Citadel Silver Holding Exposes Rifts in WallStreetBets Army
This article by Anna Kitanaka for Bloomberg may be of interest to subscribers. Here is a section:
Ken Griffin’s Citadel has once again found itself at the center of a WallStreetBets drama, this time over the firm’s holdings of silver.
The precious metal has become a popular buying target for retail investors keen to inflict losses on hedge funds, after posts on WallStreetBets claimed the market was ripe for a short squeeze. Yet some members of the Reddit forum have responded with pleas to avoid the trade, saying Citadel stands to benefit as a major holder of the largest silver exchange-traded fund. “CITADEL IS THE 5TH LARGEST OWNER OF SLV,” one WallStreetBets user wrote on Sunday, referring to the iShares trust’s ticker symbol. “IT’S IMPERATIVE WE DO NOT ‘SQUEEZE’ IT.”
The short-term pop in GameStop might have been driven by a band of retail investors and some sharp hedge fund players. The narrative has been a David and Goliath story where retail investors extract a measure of justice for the foreclosure crisis after the Global Financial Crisis. Meanwhile the narrative in silver is also a David and Goliath story, where retail and institutional investors face off against central banks and their inflationary policies.

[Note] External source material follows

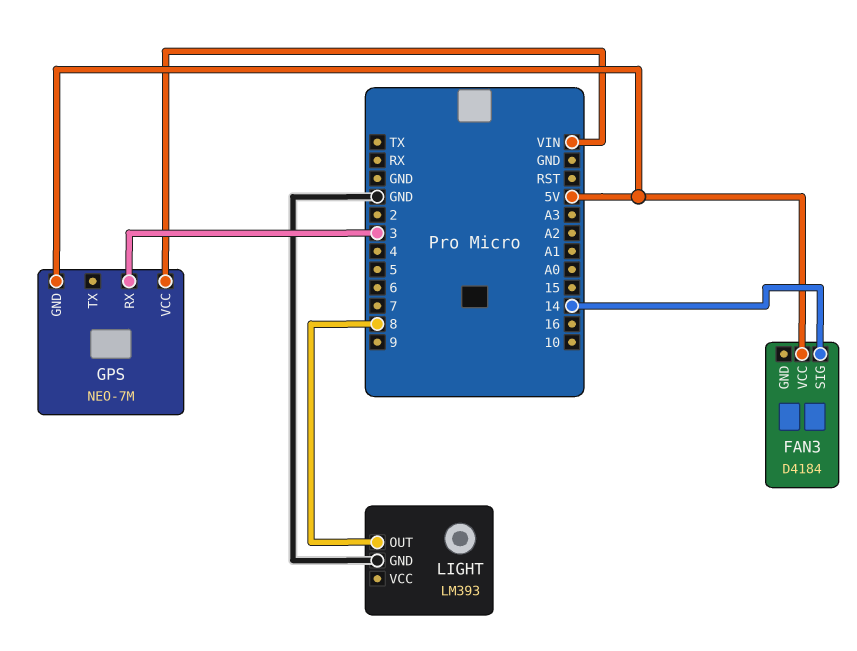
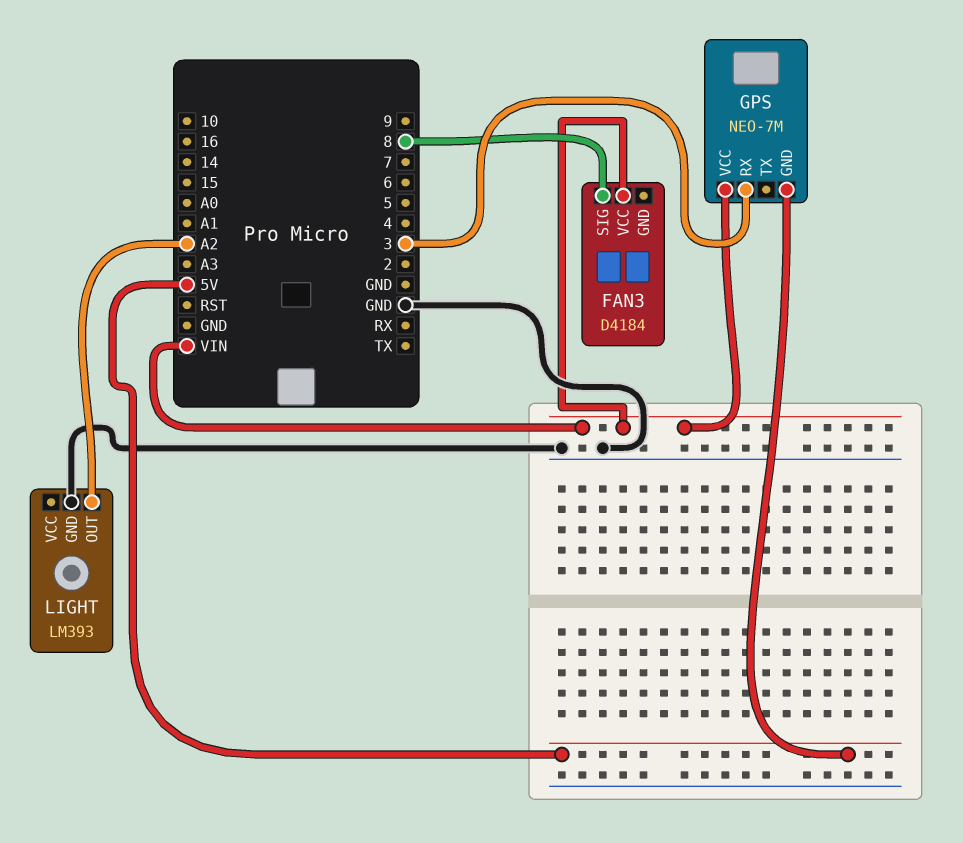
FAN3 pin SIG: 14 -> 8
FAN3 pin VCC: 5V -> VIN
LIGHT pin OUT: 8 -> A2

Silver jumped back to test the $30 area today. A sustained move above that level would complete the first step above the base and confirm a return to medium-term demand dominance. It eased back from the peak again today but this is bullish activity overall.
Gold is a much bigger market and also firmed from the region of the trend mean.
Platinum continues to rebound and retested its recovery high today.
The thing to remember about precious metals is that precious metals tend to range for prolonged periods. These periods are followed by explosive breakouts where the majority of the gains from the bull market are posted. Subsequently we see big shake outs, but the higher floor levels are sustained and a new range forms.
This secular bull market is unfolding much quicker than the bull market that began in the early 2000s. The weight of money is so much greater today that it is creating urgency to lock down ownership for real assets.